The GUI defaults to some poorly implemented and poorly supported header encryption that saves less than 1% of filesize so we should all just start to use the command line options to ‘easily avoid’ this problem? Re-mux our last 10 or 20 encodes (or more) with yet more command line BS? Tell me how I’m going to batch out my last 20 encodes when I have 300 other ones in the same source directory? I write Perl scripts and I still find this a giant PITA and don’t even want to think about dealing with it.

Again, this is an attention seeking stunt, and as I said, the author has clearly showed he cares little for his users, so those users should absolutely be looking into alternatives.

The fact that a small but vocal minority of people have jumped to the authors defense is simply sad. Maybe the author should give more attention to what his users want instead of engaging in an ego trip? It’s like an author with a series of best selling books who decides to write his next one in 20 point Impact font and then rails against users who are upset about it… telling them that Impact is a fully supported font and they can suck eggs if they don’t like it.

Say it with me now… EGO TRIP.

Atamido August 24, 2010 at 10:10 am

You just don’t get it do you? The entire point of the GUI is it’s simple to change the settings.

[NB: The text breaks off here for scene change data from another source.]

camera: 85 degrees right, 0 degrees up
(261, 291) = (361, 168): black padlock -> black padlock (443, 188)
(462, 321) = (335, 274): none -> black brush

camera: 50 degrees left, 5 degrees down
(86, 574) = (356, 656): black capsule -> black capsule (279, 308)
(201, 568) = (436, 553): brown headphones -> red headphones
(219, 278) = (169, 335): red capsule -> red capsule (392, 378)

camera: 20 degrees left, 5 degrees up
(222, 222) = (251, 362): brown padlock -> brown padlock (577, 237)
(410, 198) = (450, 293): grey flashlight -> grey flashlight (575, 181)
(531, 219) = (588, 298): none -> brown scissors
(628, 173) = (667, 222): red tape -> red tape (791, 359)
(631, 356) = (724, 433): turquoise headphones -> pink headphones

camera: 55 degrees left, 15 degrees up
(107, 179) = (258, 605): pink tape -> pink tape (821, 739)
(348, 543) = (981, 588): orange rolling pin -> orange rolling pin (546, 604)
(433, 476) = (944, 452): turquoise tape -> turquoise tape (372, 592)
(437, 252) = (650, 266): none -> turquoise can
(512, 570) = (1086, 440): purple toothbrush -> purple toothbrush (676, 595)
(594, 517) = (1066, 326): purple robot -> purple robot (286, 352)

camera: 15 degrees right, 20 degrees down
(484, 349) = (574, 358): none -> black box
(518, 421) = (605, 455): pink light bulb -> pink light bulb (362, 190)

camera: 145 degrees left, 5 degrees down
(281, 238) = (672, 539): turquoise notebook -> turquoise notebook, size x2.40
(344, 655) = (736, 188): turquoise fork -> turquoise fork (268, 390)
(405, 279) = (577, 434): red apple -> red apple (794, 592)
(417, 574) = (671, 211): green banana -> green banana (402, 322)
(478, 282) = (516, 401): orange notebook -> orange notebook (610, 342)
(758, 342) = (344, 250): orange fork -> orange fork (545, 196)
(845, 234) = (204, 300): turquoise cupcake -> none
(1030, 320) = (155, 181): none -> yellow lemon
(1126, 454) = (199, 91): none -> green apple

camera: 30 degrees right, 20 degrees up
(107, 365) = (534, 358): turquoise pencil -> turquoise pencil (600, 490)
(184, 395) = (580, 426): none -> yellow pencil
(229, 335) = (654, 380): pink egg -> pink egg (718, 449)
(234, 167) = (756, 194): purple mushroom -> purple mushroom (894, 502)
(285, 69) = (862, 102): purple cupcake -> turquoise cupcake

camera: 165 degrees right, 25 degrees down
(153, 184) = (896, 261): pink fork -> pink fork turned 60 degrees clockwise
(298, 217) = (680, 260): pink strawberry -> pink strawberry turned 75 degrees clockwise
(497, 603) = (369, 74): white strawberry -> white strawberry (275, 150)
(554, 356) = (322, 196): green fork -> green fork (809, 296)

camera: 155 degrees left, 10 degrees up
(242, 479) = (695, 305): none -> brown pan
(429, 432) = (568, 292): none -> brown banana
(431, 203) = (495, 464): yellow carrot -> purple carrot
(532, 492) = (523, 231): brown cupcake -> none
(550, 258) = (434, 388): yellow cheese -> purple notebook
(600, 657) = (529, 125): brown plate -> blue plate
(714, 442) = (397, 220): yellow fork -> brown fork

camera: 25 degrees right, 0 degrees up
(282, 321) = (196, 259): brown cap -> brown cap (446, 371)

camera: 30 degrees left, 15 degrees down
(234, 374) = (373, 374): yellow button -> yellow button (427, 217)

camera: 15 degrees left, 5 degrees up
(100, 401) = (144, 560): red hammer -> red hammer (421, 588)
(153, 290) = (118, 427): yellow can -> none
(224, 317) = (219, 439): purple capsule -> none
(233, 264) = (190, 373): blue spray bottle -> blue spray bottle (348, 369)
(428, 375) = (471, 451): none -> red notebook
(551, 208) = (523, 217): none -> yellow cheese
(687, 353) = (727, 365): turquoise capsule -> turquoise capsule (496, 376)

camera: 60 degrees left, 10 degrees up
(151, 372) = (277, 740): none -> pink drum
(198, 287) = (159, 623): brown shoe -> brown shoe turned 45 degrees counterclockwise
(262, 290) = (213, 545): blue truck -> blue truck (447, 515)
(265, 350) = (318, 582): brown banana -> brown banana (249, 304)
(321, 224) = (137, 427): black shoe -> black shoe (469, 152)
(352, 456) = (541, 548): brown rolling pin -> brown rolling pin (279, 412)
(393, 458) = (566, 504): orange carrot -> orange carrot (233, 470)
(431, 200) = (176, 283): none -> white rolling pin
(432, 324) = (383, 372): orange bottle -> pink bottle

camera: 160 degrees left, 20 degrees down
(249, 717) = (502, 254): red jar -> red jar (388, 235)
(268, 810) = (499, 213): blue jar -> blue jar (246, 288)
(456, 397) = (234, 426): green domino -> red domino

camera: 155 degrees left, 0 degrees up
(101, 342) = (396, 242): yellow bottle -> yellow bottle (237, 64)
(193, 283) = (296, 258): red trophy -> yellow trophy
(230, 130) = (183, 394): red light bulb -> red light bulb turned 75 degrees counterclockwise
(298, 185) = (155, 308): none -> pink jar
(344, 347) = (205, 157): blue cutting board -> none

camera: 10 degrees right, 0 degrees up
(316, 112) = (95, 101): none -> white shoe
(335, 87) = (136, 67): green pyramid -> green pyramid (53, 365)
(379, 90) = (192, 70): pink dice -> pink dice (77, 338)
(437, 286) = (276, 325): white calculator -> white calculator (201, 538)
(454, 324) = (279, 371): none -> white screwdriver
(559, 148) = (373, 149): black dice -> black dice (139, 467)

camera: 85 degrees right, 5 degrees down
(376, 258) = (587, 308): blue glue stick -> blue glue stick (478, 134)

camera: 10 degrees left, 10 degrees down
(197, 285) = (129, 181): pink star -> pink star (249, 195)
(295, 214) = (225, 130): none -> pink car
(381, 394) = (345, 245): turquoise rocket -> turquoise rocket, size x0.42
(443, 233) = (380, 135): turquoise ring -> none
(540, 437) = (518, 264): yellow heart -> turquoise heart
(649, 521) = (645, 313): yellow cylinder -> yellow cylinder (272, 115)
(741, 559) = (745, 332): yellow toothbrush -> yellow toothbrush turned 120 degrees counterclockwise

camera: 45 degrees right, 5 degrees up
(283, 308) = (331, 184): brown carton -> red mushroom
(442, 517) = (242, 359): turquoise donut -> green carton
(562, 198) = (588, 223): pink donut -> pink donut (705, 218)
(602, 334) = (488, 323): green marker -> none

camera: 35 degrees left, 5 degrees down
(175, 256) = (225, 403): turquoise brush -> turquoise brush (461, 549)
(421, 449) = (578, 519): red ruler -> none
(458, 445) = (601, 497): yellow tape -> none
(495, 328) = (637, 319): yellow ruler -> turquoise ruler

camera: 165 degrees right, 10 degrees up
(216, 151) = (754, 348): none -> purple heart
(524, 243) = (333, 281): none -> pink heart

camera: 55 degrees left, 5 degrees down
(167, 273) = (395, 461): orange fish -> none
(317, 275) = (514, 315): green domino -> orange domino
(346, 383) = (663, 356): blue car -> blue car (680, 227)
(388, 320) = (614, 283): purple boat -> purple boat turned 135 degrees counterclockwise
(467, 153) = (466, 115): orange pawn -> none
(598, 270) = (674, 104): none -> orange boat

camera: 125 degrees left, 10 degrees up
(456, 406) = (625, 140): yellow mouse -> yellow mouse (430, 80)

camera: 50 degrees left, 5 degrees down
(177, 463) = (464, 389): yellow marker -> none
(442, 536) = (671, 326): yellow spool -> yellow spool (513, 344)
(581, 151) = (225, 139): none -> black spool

Of course, if someone wanted to see what the command line is that MMG uses, you can set things up and then select the option to view the command-line. It’s that easy.

Of course, MKVmerge/MMG doesn’t support encryption, but I’ll assume you’re just throwing around words now.

If you want to just process new files, then the easiest thing to do would be to create a folder, sort the files by date, and move the new ones to the folder. Then use a simple DOS command line such as FOR to process them all. This isn’t exactly rocket science buddy.

The fact that a small but vocal minority of people have jumped to the hardware maker’s defense is simply sad. It’s like people getting upset at Microsoft when Windows 7 doesn’t install on 5 year old hardware because the hardware maker refuses to update the BIOS.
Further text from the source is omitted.